[Transcription] Stephen Bax on his research
Koen G > 21-09-2017, 09:27 PM
These parts of our interview with Stephen Bax are specifically about his own research:
[David] My understanding of your paper is that you're not translating anything, but instead you have identified ten likely nouns in both paragraphs and labels, which you assume identify the accompanying images. You have then assigned sounds to these fourteen syllables contained within the words and discovered that the sounds correspond within these words, indicating that the words probably can be pronounced, so that they are real words. This makes it likely that these words are nouns, which can then be transliterated in their English equivalents, which you are doing by identifying the accompanying images next to the text. But you are not proposing either a language or a translation. Is that a fair summary of your work?

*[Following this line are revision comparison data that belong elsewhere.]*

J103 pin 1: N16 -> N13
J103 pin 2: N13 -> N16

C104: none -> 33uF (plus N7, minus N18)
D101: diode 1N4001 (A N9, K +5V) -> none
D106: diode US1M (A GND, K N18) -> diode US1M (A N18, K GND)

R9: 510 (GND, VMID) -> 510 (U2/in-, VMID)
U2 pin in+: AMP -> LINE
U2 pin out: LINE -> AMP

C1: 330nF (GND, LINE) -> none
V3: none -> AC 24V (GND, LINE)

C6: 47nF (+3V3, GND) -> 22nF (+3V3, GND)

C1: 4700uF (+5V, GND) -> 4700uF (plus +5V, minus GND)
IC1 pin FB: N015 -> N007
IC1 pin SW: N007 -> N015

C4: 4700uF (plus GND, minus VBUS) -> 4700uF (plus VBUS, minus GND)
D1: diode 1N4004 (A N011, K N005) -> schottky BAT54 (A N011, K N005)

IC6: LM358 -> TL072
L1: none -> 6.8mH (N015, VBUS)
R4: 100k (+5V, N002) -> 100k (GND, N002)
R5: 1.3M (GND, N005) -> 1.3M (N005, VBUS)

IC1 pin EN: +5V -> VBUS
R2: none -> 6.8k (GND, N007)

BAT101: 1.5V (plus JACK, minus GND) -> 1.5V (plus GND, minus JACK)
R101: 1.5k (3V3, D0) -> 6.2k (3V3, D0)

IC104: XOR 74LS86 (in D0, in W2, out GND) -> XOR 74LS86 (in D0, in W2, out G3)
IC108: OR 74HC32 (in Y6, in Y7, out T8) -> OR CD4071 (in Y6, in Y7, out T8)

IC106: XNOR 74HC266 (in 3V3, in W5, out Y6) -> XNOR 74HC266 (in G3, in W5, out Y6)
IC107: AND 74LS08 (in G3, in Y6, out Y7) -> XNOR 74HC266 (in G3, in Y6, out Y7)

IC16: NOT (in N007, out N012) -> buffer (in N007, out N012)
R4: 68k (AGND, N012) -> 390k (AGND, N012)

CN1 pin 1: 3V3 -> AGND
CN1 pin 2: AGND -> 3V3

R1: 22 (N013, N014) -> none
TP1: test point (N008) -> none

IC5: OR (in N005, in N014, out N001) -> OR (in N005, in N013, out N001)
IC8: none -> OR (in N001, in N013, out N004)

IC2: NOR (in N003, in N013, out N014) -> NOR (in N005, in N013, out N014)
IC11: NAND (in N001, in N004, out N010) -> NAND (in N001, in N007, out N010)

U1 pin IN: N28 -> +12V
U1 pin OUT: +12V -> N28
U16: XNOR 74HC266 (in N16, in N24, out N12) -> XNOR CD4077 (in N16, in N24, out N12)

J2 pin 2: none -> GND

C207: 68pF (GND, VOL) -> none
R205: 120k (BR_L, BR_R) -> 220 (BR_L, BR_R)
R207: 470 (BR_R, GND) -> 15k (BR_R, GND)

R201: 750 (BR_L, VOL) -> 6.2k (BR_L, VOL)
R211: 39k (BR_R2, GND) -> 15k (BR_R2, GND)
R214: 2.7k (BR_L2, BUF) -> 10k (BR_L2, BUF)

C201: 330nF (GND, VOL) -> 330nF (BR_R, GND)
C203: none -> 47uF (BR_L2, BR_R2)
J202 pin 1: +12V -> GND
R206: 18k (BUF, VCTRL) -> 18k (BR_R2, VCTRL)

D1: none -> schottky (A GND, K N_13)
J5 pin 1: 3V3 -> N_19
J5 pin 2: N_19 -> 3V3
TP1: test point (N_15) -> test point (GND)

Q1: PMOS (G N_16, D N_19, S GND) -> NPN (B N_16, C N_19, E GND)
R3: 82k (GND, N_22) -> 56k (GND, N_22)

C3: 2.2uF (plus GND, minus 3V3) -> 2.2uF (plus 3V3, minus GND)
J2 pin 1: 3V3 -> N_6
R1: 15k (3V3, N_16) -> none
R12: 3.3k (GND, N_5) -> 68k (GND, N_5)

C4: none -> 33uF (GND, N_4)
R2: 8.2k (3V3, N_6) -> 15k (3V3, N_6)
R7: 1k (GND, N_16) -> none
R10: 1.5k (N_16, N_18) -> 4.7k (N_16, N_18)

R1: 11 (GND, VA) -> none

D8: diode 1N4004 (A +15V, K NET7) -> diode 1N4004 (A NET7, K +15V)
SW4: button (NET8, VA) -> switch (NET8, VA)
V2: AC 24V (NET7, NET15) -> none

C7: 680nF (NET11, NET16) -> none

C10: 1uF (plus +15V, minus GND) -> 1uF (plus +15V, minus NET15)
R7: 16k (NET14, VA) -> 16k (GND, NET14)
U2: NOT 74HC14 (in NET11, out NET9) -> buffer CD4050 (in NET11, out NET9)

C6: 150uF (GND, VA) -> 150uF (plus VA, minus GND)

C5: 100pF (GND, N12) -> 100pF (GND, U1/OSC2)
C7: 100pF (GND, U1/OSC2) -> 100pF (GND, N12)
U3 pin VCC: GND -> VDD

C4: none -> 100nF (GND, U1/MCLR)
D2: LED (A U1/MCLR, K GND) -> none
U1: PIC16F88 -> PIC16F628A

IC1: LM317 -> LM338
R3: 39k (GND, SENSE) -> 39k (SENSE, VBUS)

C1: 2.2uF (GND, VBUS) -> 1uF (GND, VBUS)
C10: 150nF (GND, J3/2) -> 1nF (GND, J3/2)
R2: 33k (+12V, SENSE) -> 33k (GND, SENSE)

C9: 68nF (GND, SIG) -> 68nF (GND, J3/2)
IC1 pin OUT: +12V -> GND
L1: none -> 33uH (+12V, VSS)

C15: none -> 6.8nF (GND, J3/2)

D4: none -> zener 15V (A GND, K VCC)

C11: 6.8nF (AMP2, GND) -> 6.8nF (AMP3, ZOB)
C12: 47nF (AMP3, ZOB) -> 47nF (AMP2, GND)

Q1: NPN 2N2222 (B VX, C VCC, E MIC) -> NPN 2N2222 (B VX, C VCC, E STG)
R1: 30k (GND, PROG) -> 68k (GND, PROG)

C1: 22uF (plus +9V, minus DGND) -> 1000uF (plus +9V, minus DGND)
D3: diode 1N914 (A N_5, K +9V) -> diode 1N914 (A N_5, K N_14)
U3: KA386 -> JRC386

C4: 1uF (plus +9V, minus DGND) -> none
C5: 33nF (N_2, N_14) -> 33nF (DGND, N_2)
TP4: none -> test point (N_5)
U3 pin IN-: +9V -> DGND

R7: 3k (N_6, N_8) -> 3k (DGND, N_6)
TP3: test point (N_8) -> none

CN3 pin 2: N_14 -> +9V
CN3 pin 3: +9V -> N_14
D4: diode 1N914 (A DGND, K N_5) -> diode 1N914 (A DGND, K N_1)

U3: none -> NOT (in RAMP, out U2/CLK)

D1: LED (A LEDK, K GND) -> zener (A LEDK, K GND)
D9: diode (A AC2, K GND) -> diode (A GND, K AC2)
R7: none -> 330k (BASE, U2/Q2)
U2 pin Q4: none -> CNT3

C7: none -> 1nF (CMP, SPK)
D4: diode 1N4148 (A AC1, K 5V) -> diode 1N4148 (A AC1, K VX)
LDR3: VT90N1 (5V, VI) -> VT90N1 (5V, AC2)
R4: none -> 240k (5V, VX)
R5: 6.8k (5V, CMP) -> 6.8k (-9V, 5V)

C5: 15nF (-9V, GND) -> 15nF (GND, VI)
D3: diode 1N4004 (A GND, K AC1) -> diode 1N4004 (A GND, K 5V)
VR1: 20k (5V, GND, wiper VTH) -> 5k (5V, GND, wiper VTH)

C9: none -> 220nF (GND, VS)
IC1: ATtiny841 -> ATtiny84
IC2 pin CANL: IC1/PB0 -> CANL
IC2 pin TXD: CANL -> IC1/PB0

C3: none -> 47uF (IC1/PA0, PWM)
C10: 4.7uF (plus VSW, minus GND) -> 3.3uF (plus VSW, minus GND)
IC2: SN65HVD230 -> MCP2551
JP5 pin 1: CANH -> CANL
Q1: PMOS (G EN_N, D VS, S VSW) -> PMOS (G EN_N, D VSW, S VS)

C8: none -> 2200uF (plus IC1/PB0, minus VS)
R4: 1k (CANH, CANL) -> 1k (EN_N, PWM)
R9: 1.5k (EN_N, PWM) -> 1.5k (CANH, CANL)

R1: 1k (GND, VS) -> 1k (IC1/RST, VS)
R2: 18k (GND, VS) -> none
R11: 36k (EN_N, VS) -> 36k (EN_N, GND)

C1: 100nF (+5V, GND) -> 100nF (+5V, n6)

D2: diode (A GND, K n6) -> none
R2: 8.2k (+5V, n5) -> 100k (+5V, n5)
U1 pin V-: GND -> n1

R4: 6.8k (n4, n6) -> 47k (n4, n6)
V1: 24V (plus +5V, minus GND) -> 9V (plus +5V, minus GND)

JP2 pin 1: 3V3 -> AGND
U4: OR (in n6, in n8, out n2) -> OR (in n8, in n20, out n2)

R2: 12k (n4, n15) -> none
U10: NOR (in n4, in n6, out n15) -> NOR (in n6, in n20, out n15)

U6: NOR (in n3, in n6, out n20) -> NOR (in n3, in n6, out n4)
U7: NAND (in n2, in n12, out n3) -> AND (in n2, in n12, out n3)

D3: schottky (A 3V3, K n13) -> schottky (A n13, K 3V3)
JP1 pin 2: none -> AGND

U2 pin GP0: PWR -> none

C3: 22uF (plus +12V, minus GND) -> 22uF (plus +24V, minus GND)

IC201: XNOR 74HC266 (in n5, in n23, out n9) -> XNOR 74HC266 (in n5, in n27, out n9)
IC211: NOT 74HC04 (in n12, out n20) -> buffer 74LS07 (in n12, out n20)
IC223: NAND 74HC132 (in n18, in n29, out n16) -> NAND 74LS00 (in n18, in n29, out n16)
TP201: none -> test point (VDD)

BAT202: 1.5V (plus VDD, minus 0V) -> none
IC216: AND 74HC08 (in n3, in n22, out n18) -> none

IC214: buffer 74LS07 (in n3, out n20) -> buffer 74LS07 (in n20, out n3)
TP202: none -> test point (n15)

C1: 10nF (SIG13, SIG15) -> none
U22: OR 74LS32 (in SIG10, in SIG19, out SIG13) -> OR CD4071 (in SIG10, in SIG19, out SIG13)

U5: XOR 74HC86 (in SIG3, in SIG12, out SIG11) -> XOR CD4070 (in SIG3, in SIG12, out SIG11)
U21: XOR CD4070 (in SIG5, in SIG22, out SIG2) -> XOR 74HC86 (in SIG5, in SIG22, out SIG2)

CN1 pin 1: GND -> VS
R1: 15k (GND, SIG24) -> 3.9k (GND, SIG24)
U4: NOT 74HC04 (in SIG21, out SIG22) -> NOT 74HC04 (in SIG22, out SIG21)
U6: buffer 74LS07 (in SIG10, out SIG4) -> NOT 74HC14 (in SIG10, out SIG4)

[Stephen] To some extent. It's a little bit - you've implied that basically we identify words and then we break them down up into sounds and symbols. It's actually a bit back and forward. If you identify sounds and symbols, then you build up the words. A good example would be the word which might be the word "Taurus" to identify the seven sisters stars [Pleiades]on the page with the smiley moon. If you look at that, you say: this looks likely to be the Pleiades in the constellation of Taurus, so therefore the label alongside most likely represent something to do with that. If you the say: this is probably the word Taurus in one for or another - it *could* be the word Taurus, you have to be very tentative at this stage - then the first letter may be a /t/ sound of some sort. But you can only corroborate that if you find other similar matching words through the MS where that/t/sound is also most likely a /t/. You build it up with a process, but each one you do must be speculative and provisional, until you get an overarching scheme in which several of them coincide and you seem to see some light. So that was in a sense the process that I followed and built up the scheme which is in my 2014 paper, and you can quickly find the proposed identifications in its appendix. So yes, in a sense, your summary is a fair way of putting that, but you're right also that the end result is not an overall translation of the MS, of the language or the script. It's first of all a methodological procedure and secondly it does seem to bear some fruit when you start to match it with other possible words in the MS. The point is then that you are coming to a decoding of each sign which should in the future allow you to generate other words as you go through the MS. But it's a very long, slow and torturous process. But you're right in a sense that it's not promising "we have now deciphered the MS, we have found out what the language is". It's more of a methodological approach to go step by step to identify certain patterns in it. It was very specifically identified as a very provisional and partial attempt to make some headway.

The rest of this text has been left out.